The taste is of course still the most important to the consumer. In general, the tendency in society is towards sweet rather than bitter. In addition to this, there are now also some successful competitors who are more in the customer’s eye, says Theo Münch, a chicory specialist from Gelsdorf. But it also has to do partly with the ignorance. “Here in Germany, chicory is immediately associated with salads. However, you only get the typical bitter taste when you cook this vegetable. The older generation still has quite a rich taste, but to get the younger generation involved will, in my view, be very difficult.”
He cites as an example the Belgians, who have tried to increase the enthusiasm for chicory with advertising campaigns, but without success. However, the average per capita consumption in neighbouring countries, at four to five kilograms, is considerably higher than the 300 grams consumed annually in Germany. Münch: “An additional problem is that chicory does not keep very well when cut. This makes it difficult to get the product into the fast food chains.”
Today, the chicory association has only 14 farmers who are completely focused on chicory cultivation.

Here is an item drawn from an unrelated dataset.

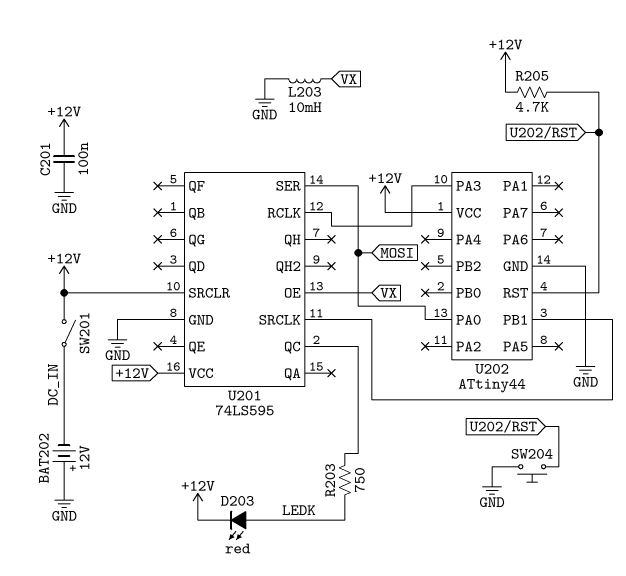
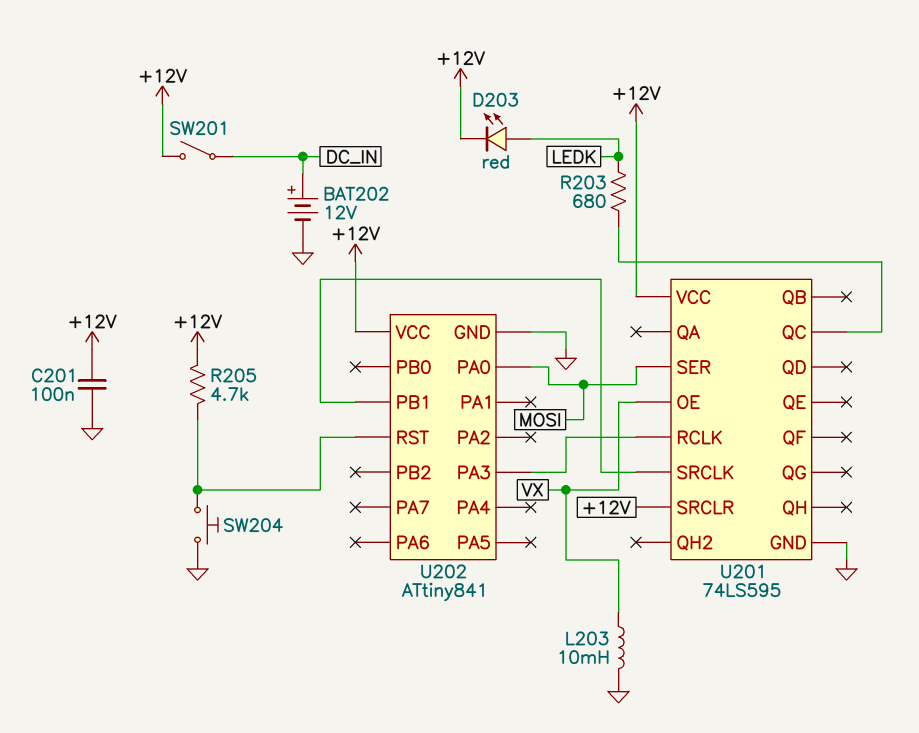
BAT202: 12V (plus GND, minus DC_IN) -> 12V (plus DC_IN, minus GND)
R203: 750 (LEDK, U201/QC) -> 680 (LEDK, U201/QC)
U202: ATtiny44 -> ATtiny841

How different it was in the past, when chicory was unknown in western Germany, but was grown in large quantities in the former GDR to meet the production quota for winter vegetables. Münch: “At that time there were about 20 large companies, of which only two are left today. During the restructuring, they have slowly disappeared. In 1995 there were still about five growers. Of the thirteen farmers who started using chicory in my area at the time, I'm the only one who's still working with it.”
Despite the constant narrowing down of the chicory sector, the current market situation is anything but bad. The current cultivation prices are 0.90 euros per kg, about 0.10 euros higher than last year. Compared to the years before, the price difference is even more in the range of 0.20 euros. “If competing products are expensive, chicory prices also rise. On top of that, Spain and Italy had to deal with fairly heavy frost last year, but we were able to deliver reasonably well. Currently, in Italy, there are problems with the weather again. As far as our produce goes, quality is there without fail.”

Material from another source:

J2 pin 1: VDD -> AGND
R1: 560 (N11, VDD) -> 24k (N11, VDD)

Not only the lack of interest from the consumer is problematic, but there is the costly cultivation as well. This is because the roots will only grow into a delicious product in so-called darkrooms. “This two-part process will not make it possible to produce chicory quickly. Only after a year’s preliminary actions, through selection and cultivation can one actually reap the products in the fall.”
Since 1989 Theo Münch has been specialising entirely on chicory. At that time, the expert started with 3 hectares on behalf of the regional central market. Since 2003 he has a modern hall with darkrooms. Here not only self-grown chicory roots grow, but also plants received from partner companies. Its current acreage is approximately 40 hectares. Apart from the year-round breeding of chicory, Münch also deals with rhubarb and arable farming.